Messrs. Featherstone Knight, for respondents, cite: In a law case, judgment on appeal, affirming judgment below, even though reducing the amount thereof, is an affirmance for the purpose of taxing appeal costs: 79 S.C. 388; 22 S.C. 313; 41 S.C. 206.
June 28, 1920. The opinion of the Court was delivered by
This is an appeal from an order relative to the taxation of costs. The action was commenced before a magistrate, who rendered judgment against the defendant for the sum of $75 and costs.

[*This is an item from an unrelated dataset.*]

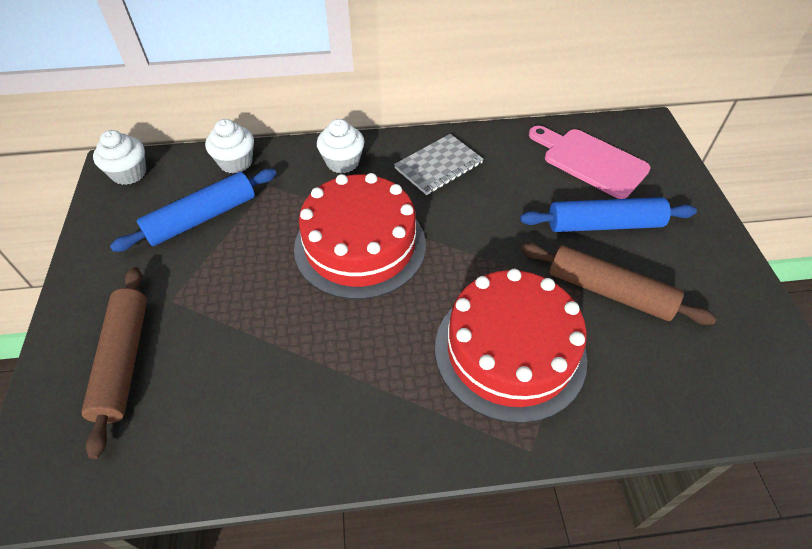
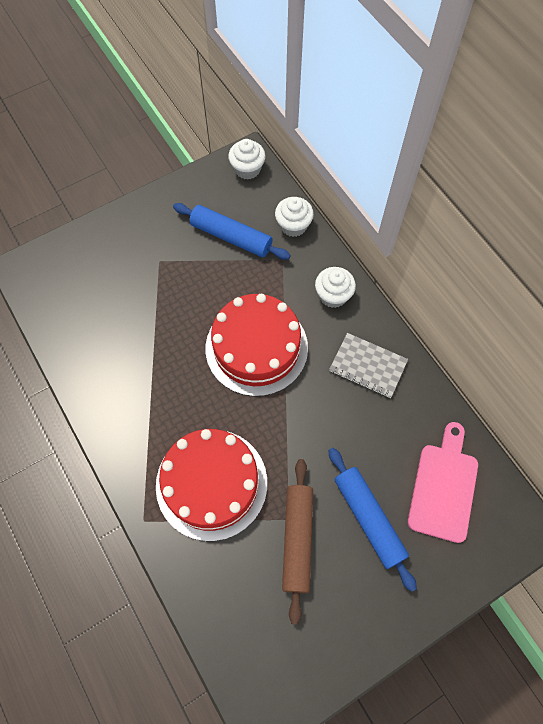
camera: 65 degrees right, 15 degrees up
(124, 361) = (108, 264): brown rolling pin -> none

On appeal to the Circuit Court, the judgment rendered by the magistrate was affirmed; whereupon the defendant appealed to this Court, which rendered the following judgment:
"The judgment of the Circuit Court is modified, with directions to allow judgment for $28.50 the estimated value of the acid."
The clerk of the Circuit Court taxed the Supreme Court costs against the plaintiff, amounting to $54, and he appealed to the Circuit Court, whereupon his Honor, the Circuit Judge, reversed the ruling of the clerk of the Court, with directions to tax said costs for the plaintiff. The defendant appealed from said order to this Court.
The following cases fully sustain the proposition that the defendant was the prevailing party, and is entitled to have the Supreme Court costs taxed in his favor: Huff v. Watkins, 25 S.C. 246; Sullivan v. Latimer, 43 S.C. 262, 21 S.E. 3; Spence v. Railway, 106 S.C. 169, 90 S.E. 750; Pates Allen Co. v. Bank, 108 S.C. 429, 94 S.E. 880.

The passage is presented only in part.